No caso de músicos que têm uma carreira bem firme, quais as dificuldades que eles têm para se manter (levando em consideração não só a pandemia)...
Música exige investimento e, muitas vezes, isso atrasa o processo de produção do trabalho. O mercado hoje exige movimento, dinamismo e novidades. Você precisa entender de marketing, de produção visual, de moda, de estratégias para lançar um produto. Precisa estar atento a tendências, além de ter que gerenciar sua carreira como uma empresa, lidar com a gestão financeira, burocracias fiscais e gestão de pessoas. Os custos passam por equipamentos de qualidade, investimento em gravações de singles e clipes, ensaios, consultoria de imagem e aquisição de peças específicas para os shows, condizentes com a sua identidade visual, tratamentos preventivos com fonoaudiólogos, fisioterapeutas e investimento nas redes sociais e publicidade em geral. Além de ser caro, é difícil se capacitar em tudo ou encontrar estratégias para fazer a engrenagem girar mesmo sem os recursos necessários.

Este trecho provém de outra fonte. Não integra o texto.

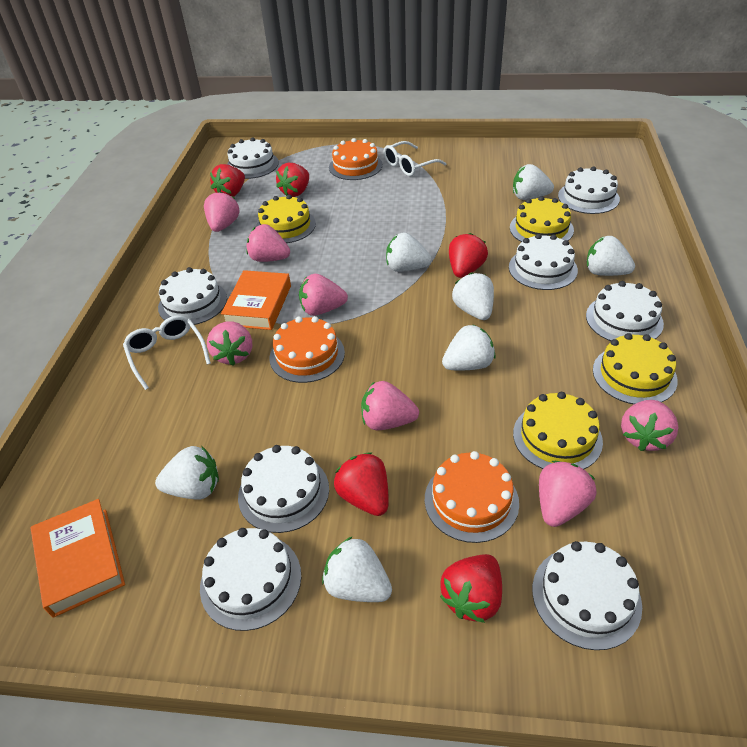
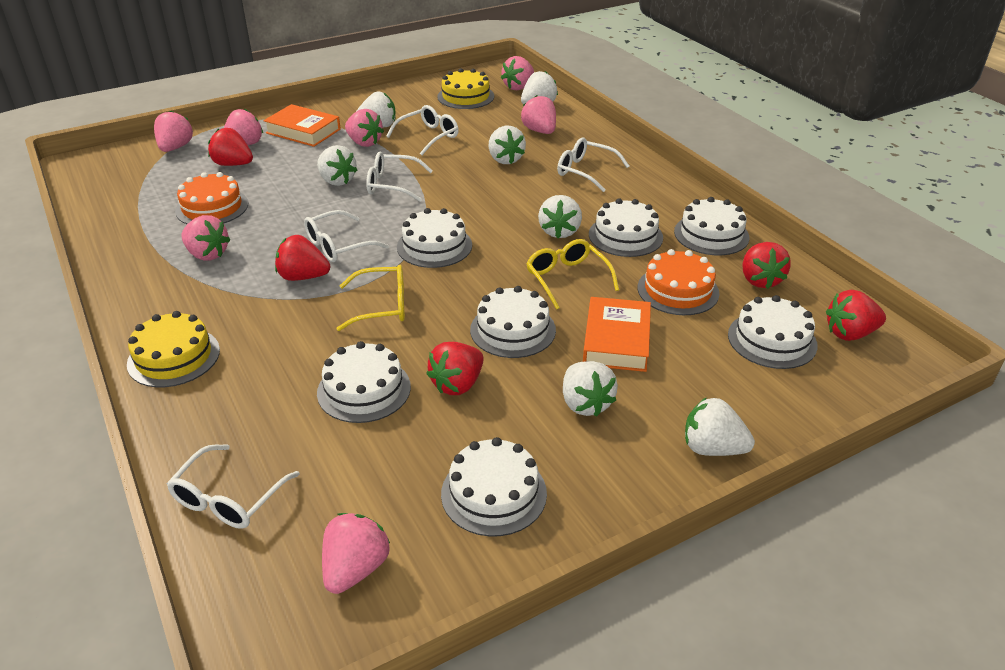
orange cake: 3 -> 2
white cake: 8 -> 7
white glasses: 2 -> 5
yellow cake: 4 -> 2
yellow glasses: 0 -> 2

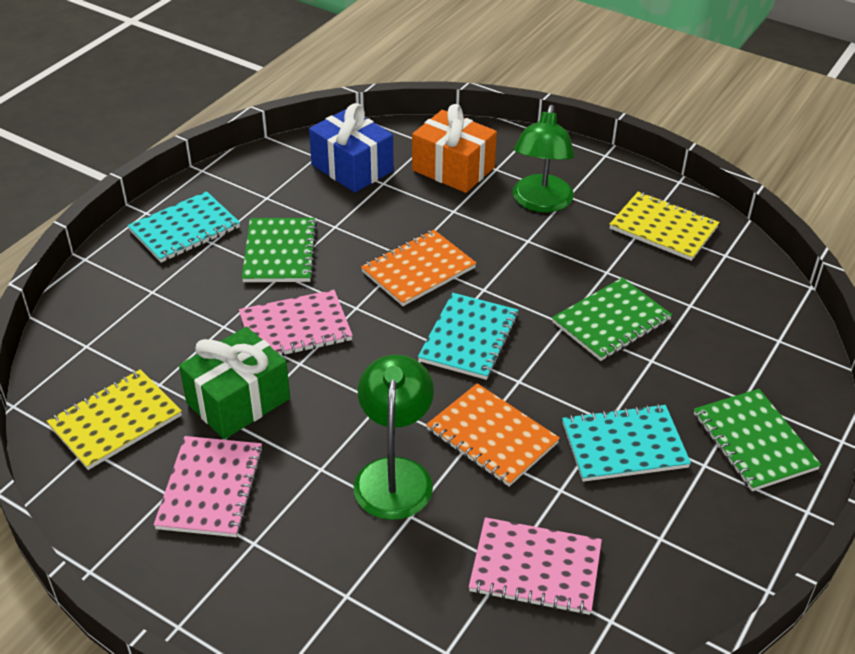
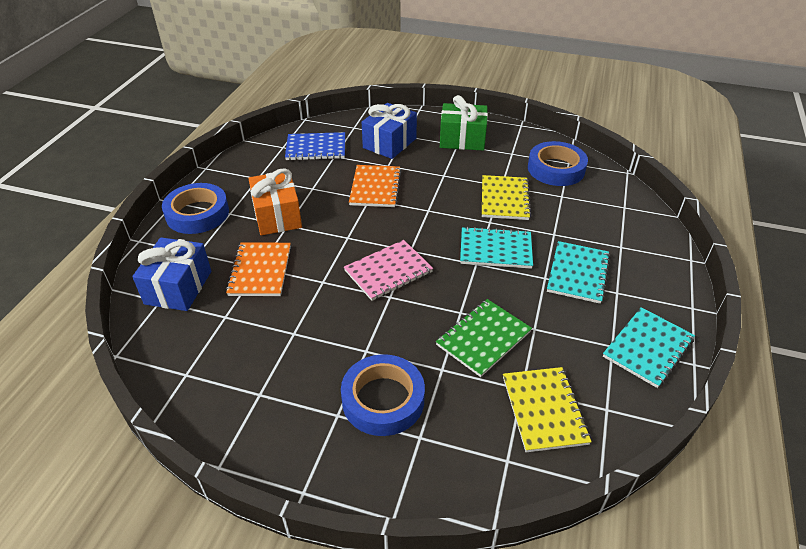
blue gift: 1 -> 2
blue notebook: 0 -> 1
blue tape: 0 -> 3
green lamp: 2 -> 0
green notebook: 3 -> 1
pink notebook: 3 -> 1

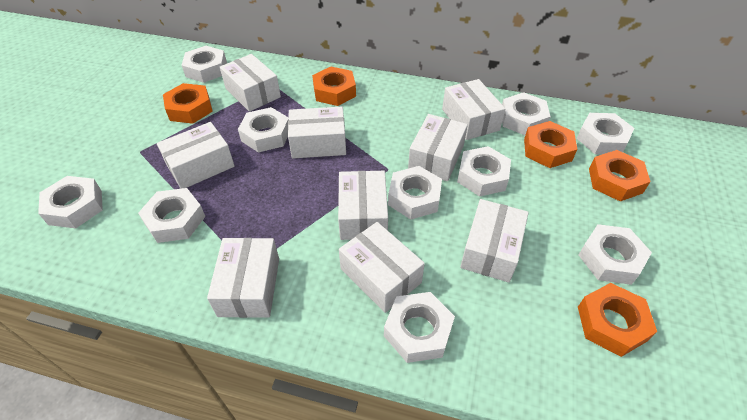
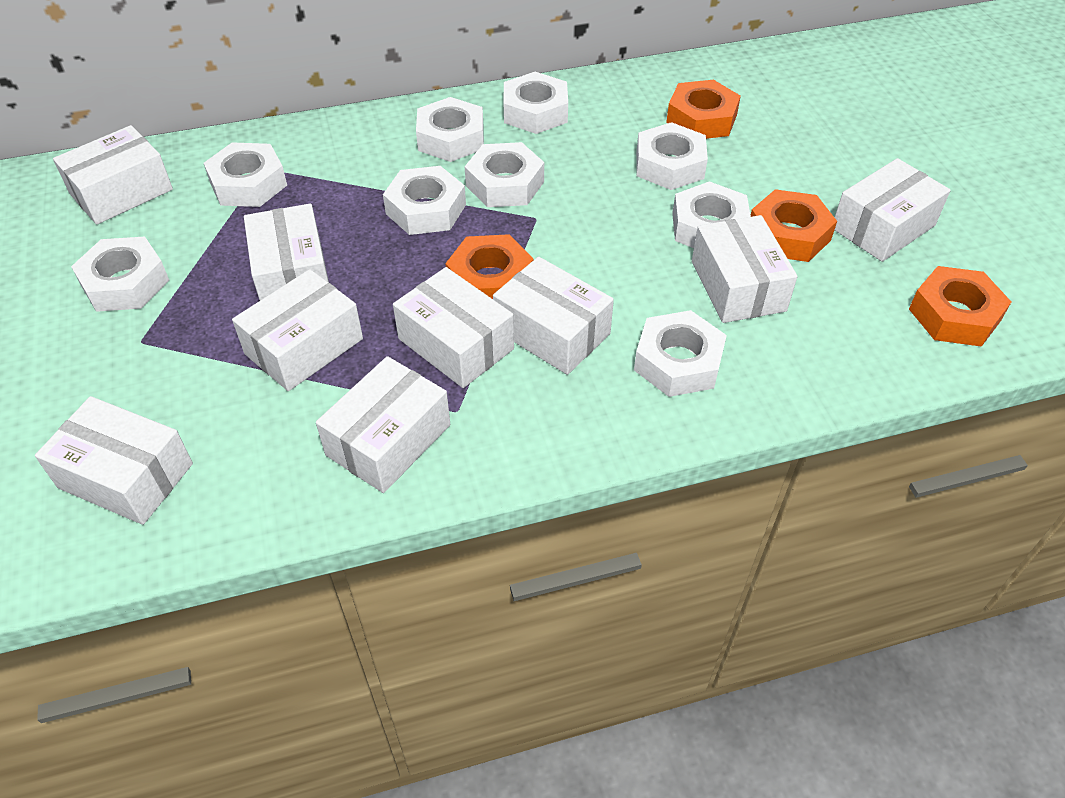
orange nut: 5 -> 4
white nut: 10 -> 9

Você começou muito cedo na música. Como isso se refletiu na sua formação?
Sempre quis ser artista e fui privilegiada por ter apoio e incentivo dos meus pais, além do suporte para estudar. Infelizmente, nem todos têm essa oportunidade e acredito que não exista um caminho certo. Tive contato com a música desde muito cedo e isso me possibilitou desenvolver várias habilidades ao longo dos anos e vivenciar inúmeras experiências artísticas desde muito nova. Além de reforçar minha certeza pela escolha dessa carreira. Na minha formação, isso foi extremamente positivo. Precisamos nos adaptar às oportunidades que aparecem. O importante é não se prender a rótulos e, independentemente da idade, fazer o que se identifica. Claro, que se houver a possibilidade de começar cedo, não só na música, mas em outras áreas também, o acúmulo de experiências será maior, você irá conhecer mais pessoas vinculadas à sua área e poderá atuar com o que gosta mais rapidamente.